Regarding epitopes that would elicit an antibody immune response ”B-cell epitopes“, FSPEYY, DKVVEDPESY and YDTDQNVV were proposed as they got results above thresholds in Bepipred linear epitope prediction, Emini surface accessibility and Kolaskar and Tongaonkar antigenicity prediction methods and have shown 100% conservancy among the (AHSV-VP2) retrieved sequences on the 7th of September 2016.
As we are targeting a virus the importance of MHC I and II in evading and controlling the infection is crucial . Till the 7th of September 2016, the IEDB T-cell prediction tools haven’t entered equine alleles as data yet, thus we used human as a model using his alleles to predict possible horse MHC I and II binding candidates since it showed similarity [34-37]. There were 5 epitopes that was addressed as potentially promising epitopes as they bound the highest number of alleles. ‘YTFGNKFLL’ epitope was found to bind 8 MHC I Alleles ‘HLA-A*02:01, HLA-A*02:06, HLA-A*68:02, HLA-C*03:03, HLA-C*07:01, HLA-C*12:03, HLA-C*14:02 and HLA-C*15:02’ and ‘YAYCLILAL’ epitope was found to bind 8 MHC I alleles as well ‘HLA-A*68:02, HLA-A*02:01, HLA-A*02:06, HLA-B*35:01, HLA-B*39:01, HLA-C*03:03, HLA-C*12:03, HLA-C*14:02, HLA-C*15:02’. Other 3 epitopes ‘WFFDYYATL, KMTEGVTYF and FPTYKHYYL’ showed affinity for 5 MHC I alleles. As a matter of confirmation, YTFGNKFLL, YAYCLILAL and WFFDYYATL peptides were docked with the equine MHC molecule using the patchdock server. All epitopes were found to have a high binding affinity and low binding energy to equine MHC class I molecule ELA-A3 haplotype in the structural level. The epitopes YAYCLILAL, YTFGNKFLL were visualized because they bind the largest number of alleles. In spite of binding to 4 alleles the epitopes WFFDYYATL was also visualized as it had the lowest global energy (-57.56) suggesting its importance as a component of the designed peptide vaccine.
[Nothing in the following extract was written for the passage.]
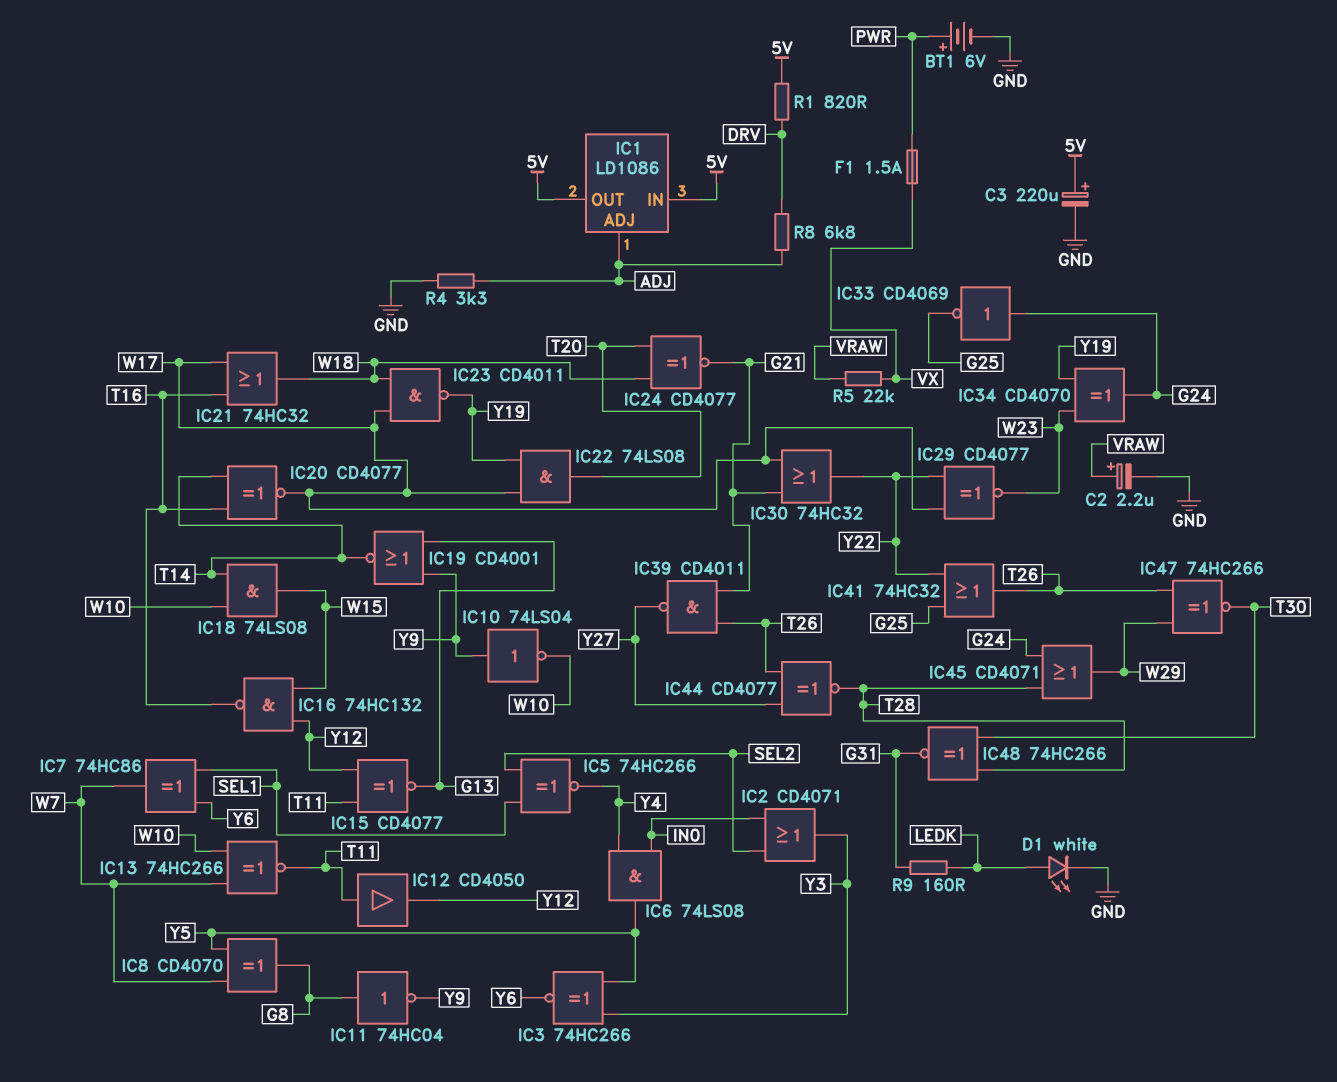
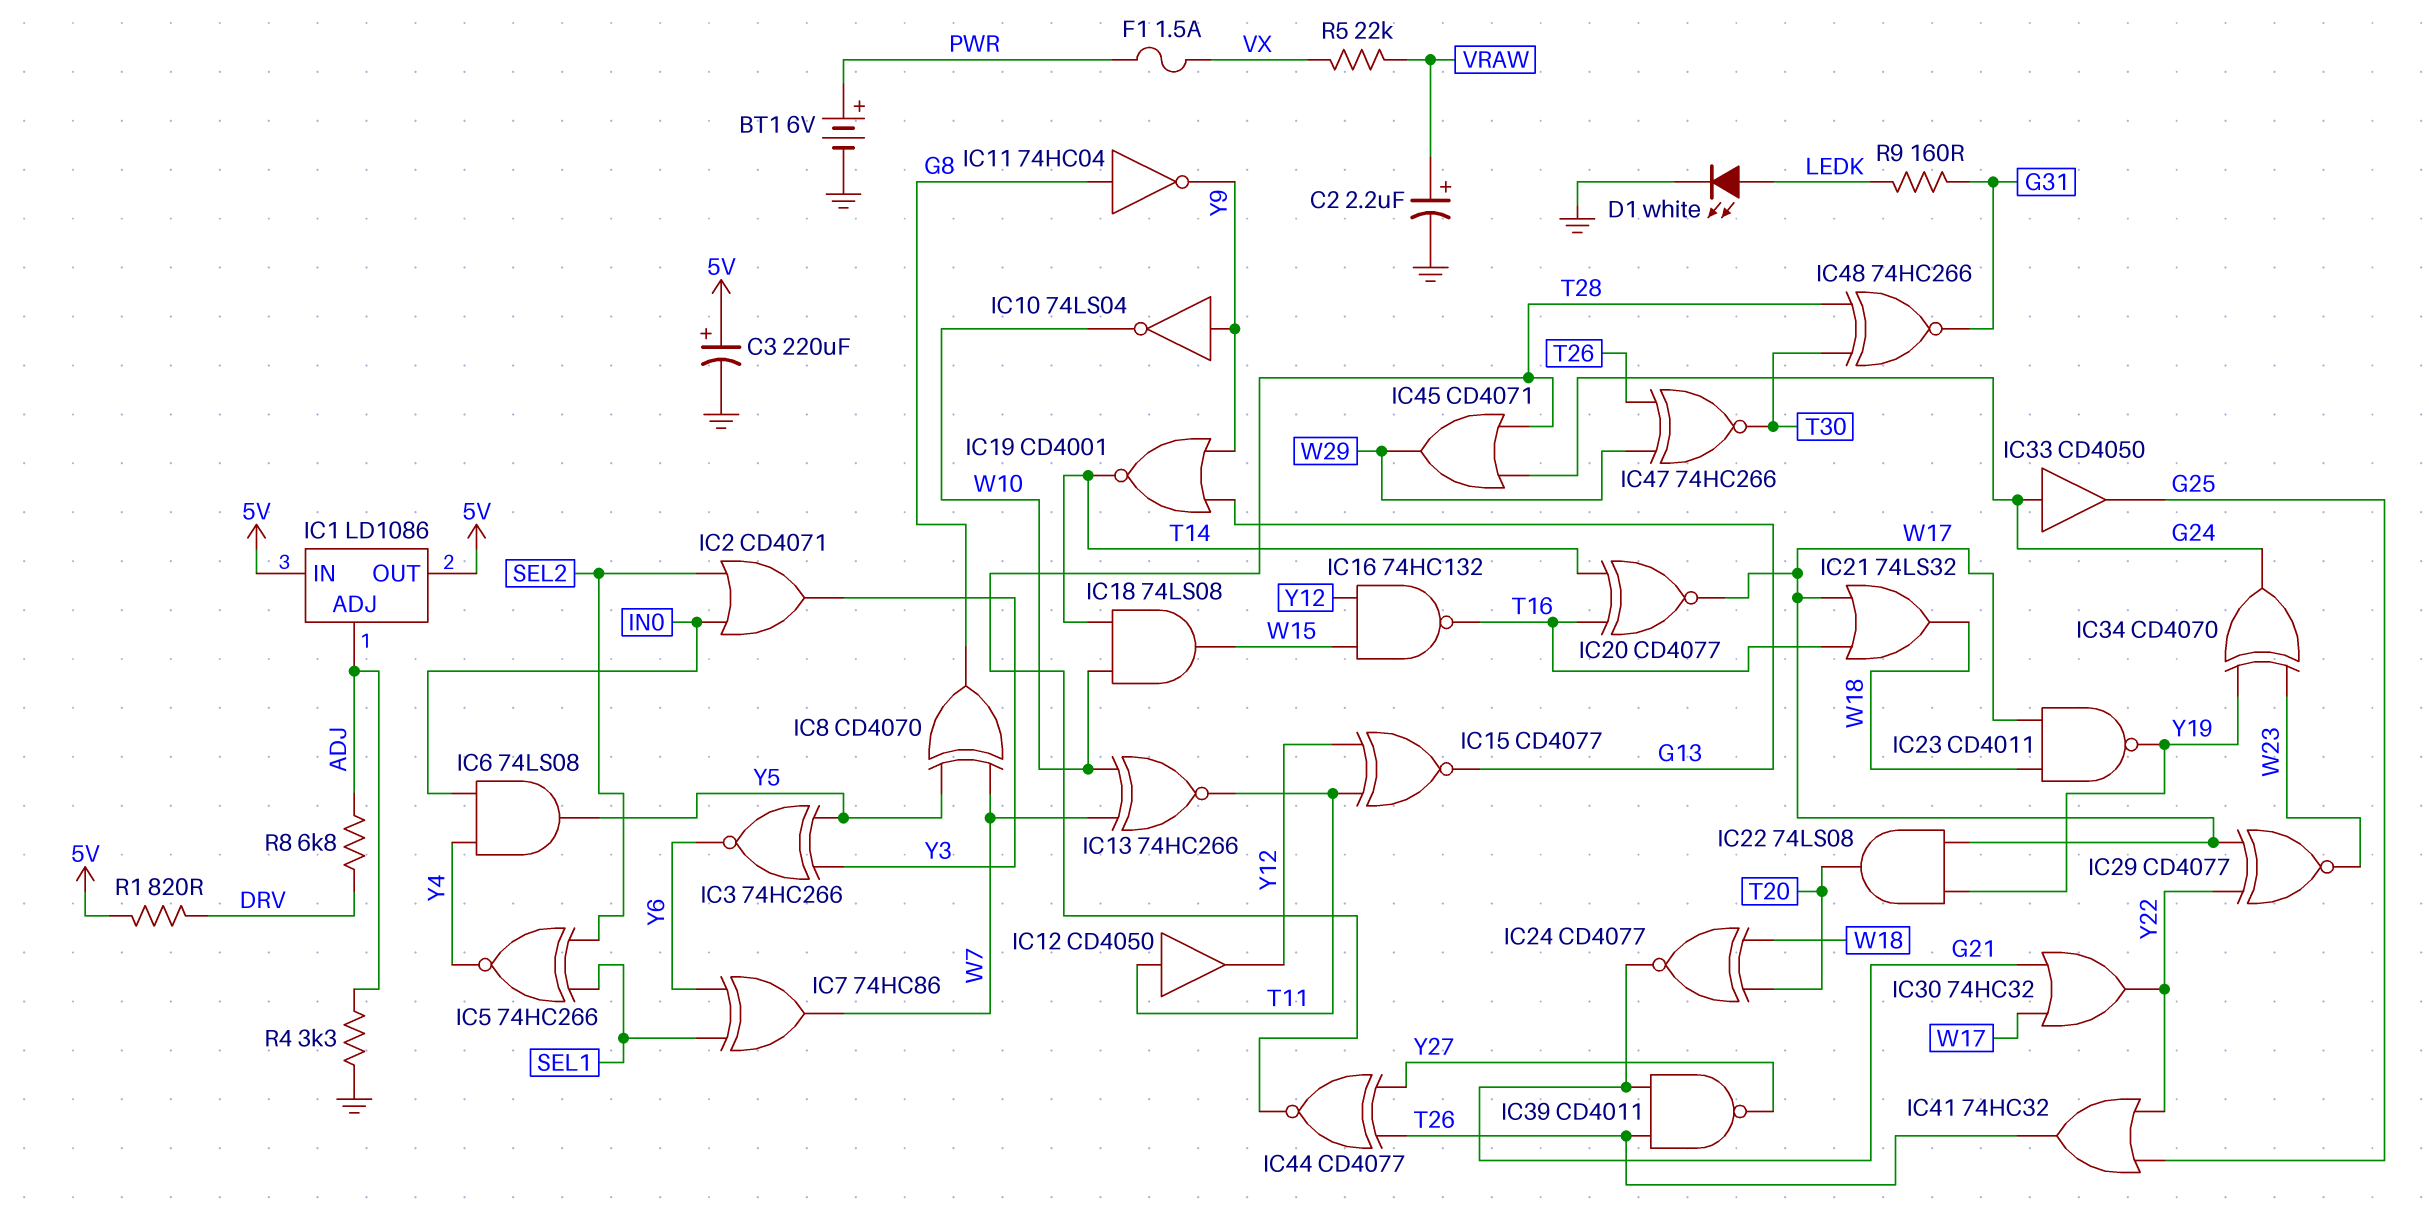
IC21: OR 74HC32 (in T16, in W17, out W18) -> OR 74LS32 (in T16, in W17, out W18)
IC33: NOT CD4069 (in G24, out G25) -> buffer CD4050 (in G24, out G25)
For the MHC II binding peptides, 312 conserved epitopes were predicted to interact with different human MHC II alleles. We postulated the best five; the 9-mer peptide (core) YKYESLLLG that showed affinity for 14 MHC- II molecules including (HLA-DRB1*04:01, HLA-DRB1* 01:01, HLA-DRB1*04:04, HLA-DRB1*04:05, HLA-DRB1*11:01, HLA-DRB3*01:01, HLA-DRB5*01:01, HLA-DPA1*01/DPB1*04:01, HLA-DPA1*01:03/DPB1*02:01, HLA-DPA1*02:01/DPB1*01:01, HLA-DPA1*02:01/DPB1*05:01, HLA-DPA1*03:01/DPB1*04:02, HLA-DQA1* 01:02/DQB1*06:02, HLA-DQA1*05:01/DQB1*03:01), followed by VRDYVVQLL, FKQEIQANF and FKYEGLTTW that showed to interact with 13 human MHC II alleles and ILETVIQMF that was predicted to bind 12 human MHC II alleles.
Up to our knowledge no peptide vaccine has been developed yet which would highlight this work to be considered for further investigation in vivo.
We targeted determining the possible peptide vaccine moieties through an immunoinformatics approach as it enables achieving effective, cost-efficient development of vaccines. We chose the peptide vaccines to work on as they impart important advantages by which they circumvent major issues making them important practical approach considered in developing vaccines of many important human and veterinary diseases.